Despite their health risks, some of these drugs are sold legally in stores or online in small plastic or foil packages with the words, “Not for human consumption.” In addition to “bath salts,” synthetic cathinones are sometimes labeled as “plant food,” “research chemicals,” or “glass cleaner.”

For more information visit Teens: Drug Use and the Brain | NIDA for Teens (

Xanax® and Percocet® are both brand names of prescription drugs. Both can help treat certain medical conditions when used as directed by a doctor, but they have the potential to be misused. They work in the brain in different ways:
Xanax®, or alprazolam, is a prescription depressant that helps produce a calming effect. Many people experience anxiety disorders and have difficulty sleeping, and prescription depressants can help treat these symptoms.
Percocet® is prescribed to treat severe pain from serious injuries or after surgery. It contains the analgesics (pain relievers) acetaminophen (the same drug as in Tylenol®) and oxycodone, which is an opioid analgesic.
Opioids affect the brain’s reward circuit, causing euphoria (the high), and flooding the brain with the chemical messenger (dopamine) which reinforces the brain to seek out the drug again.
Xanax® and Percocet® can cause severe adverse health effects, including overdose, if taken in large quantities or if taken with certain other drugs.

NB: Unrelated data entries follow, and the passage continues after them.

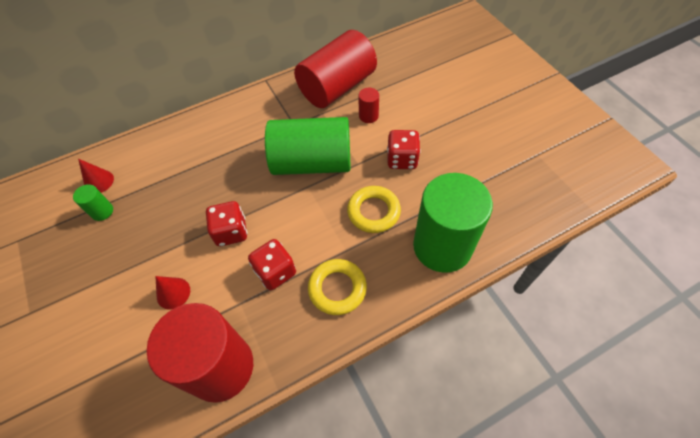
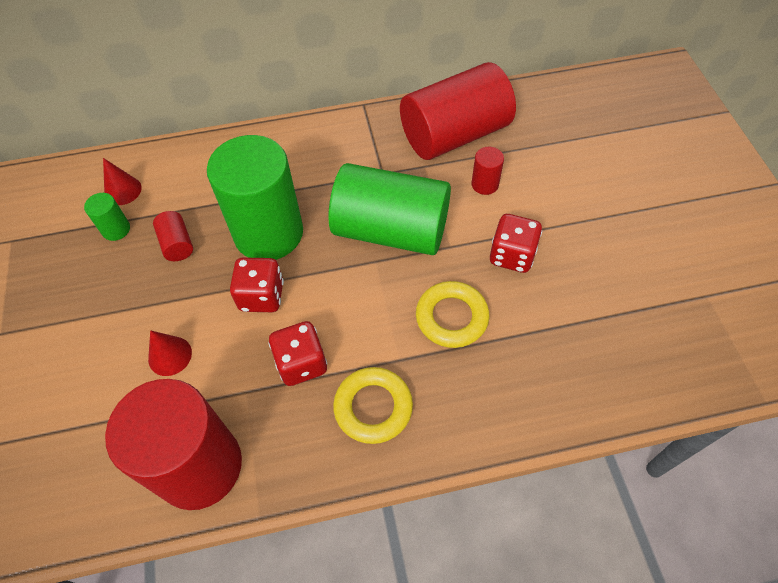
camera: 15 degrees right, 0 degrees up
(154, 210) = (177, 244): none -> red cylinder
(442, 246) = (530, 389): green cylinder -> green cylinder (268, 233)

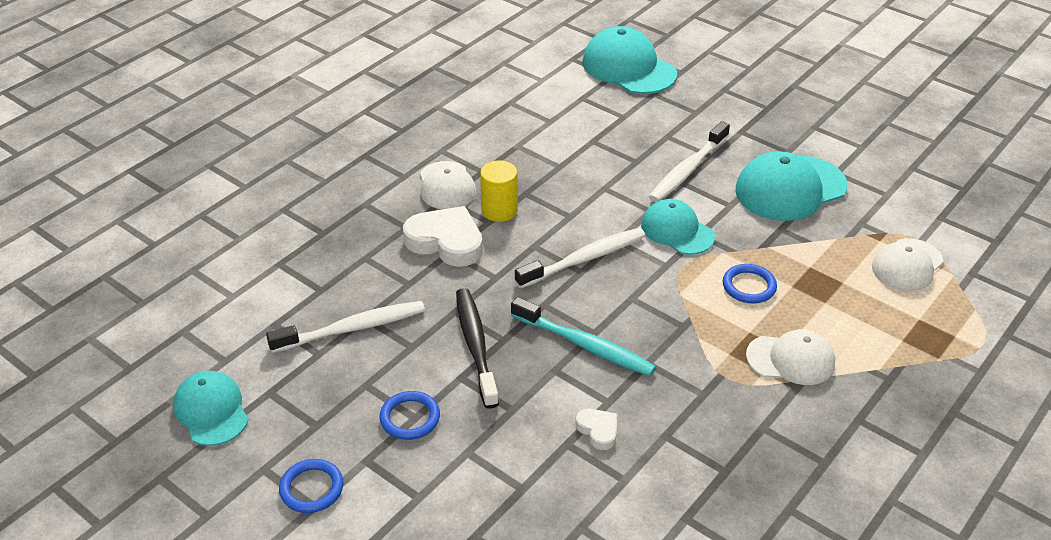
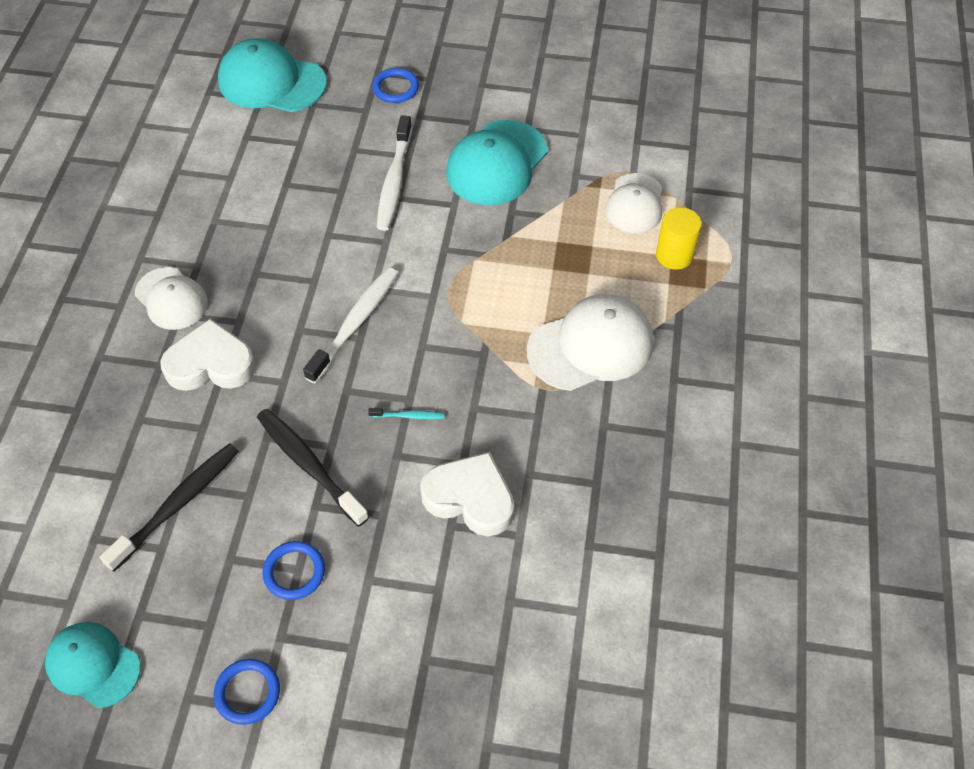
camera: 30 degrees left, 15 degrees up
(352, 328) = (177, 504): white toothbrush -> black toothbrush
(499, 210) = (242, 304): yellow cylinder -> yellow cylinder (674, 255)
(585, 345) = (408, 416): turquoise toothbrush -> turquoise toothbrush, size x0.47
(598, 430) = (470, 498): white heart -> white heart, size x2.00
(677, 231) = (422, 254): turquoise cap -> none
(749, 286) = (517, 286): blue ring -> blue ring (395, 88)
(791, 360) = (591, 346): white cap -> white cap, size x1.55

Large doses of acetaminophen in Percocet® can also cause life-threatening liver damage. If you are prescribed these drugs, carefully follow your clinician’s instructions, and do not share them with others.
For more information visit Teens: Drug Use and the Brain | NIDA for Teens (

Every day we make choices that affect our health. People take drugs for a lot of different reasons, like to deal with life’s challenges, to escape from reality, to relieve pain, or to try to fit in—just to name a few.

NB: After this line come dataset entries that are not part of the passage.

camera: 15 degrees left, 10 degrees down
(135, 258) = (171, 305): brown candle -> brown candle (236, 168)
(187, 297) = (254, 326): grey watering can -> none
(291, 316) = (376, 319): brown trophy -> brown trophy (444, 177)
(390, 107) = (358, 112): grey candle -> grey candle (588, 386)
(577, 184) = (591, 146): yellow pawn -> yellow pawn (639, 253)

Some people can be aware of the negative effects of drugs on their health and in their life and still struggle to stop using them. This is because repeated drug use can lead to changes in the brain that make it hard to stop using them, even when people want to stop. When this happens, the person is experiencing a medical problem known as substance use disorder. Addiction is a severe form of substance use disorder.
All addictive drugs cause the brain to release the chemical dopamine. Dopamine is usually released after pleasurable and satisfying activities. Dopamine causes the brain to remember rewards, like food and sex, and reinforces the desire to seek them out again. Repeatedly using a drug floods the brain with more dopamine, which can change the way the brain responds to that drug.
With repeated use, a greater quantity of drug is needed to produce the same pleasurable effect. When the drug is not available, people may experience the negative symptoms of withdrawal, which may include stress, anxiety, depression, and sometimes physical symptoms such as sweating, vomiting and pain. Repeated cycles of drug use and withdrawal can disrupt brain function to the extent that people may have difficultly experiencing pleasure in their daily lives. At this point, many people continue drug use to avoid the lows caused by withdrawal rather than seek the highs they once experienced.
Fortunately, treatment can help people with a substance use disorder counteract these disruptive effects and lead healthier lives. The sooner a person receives treatment, the better the chance that they will recover.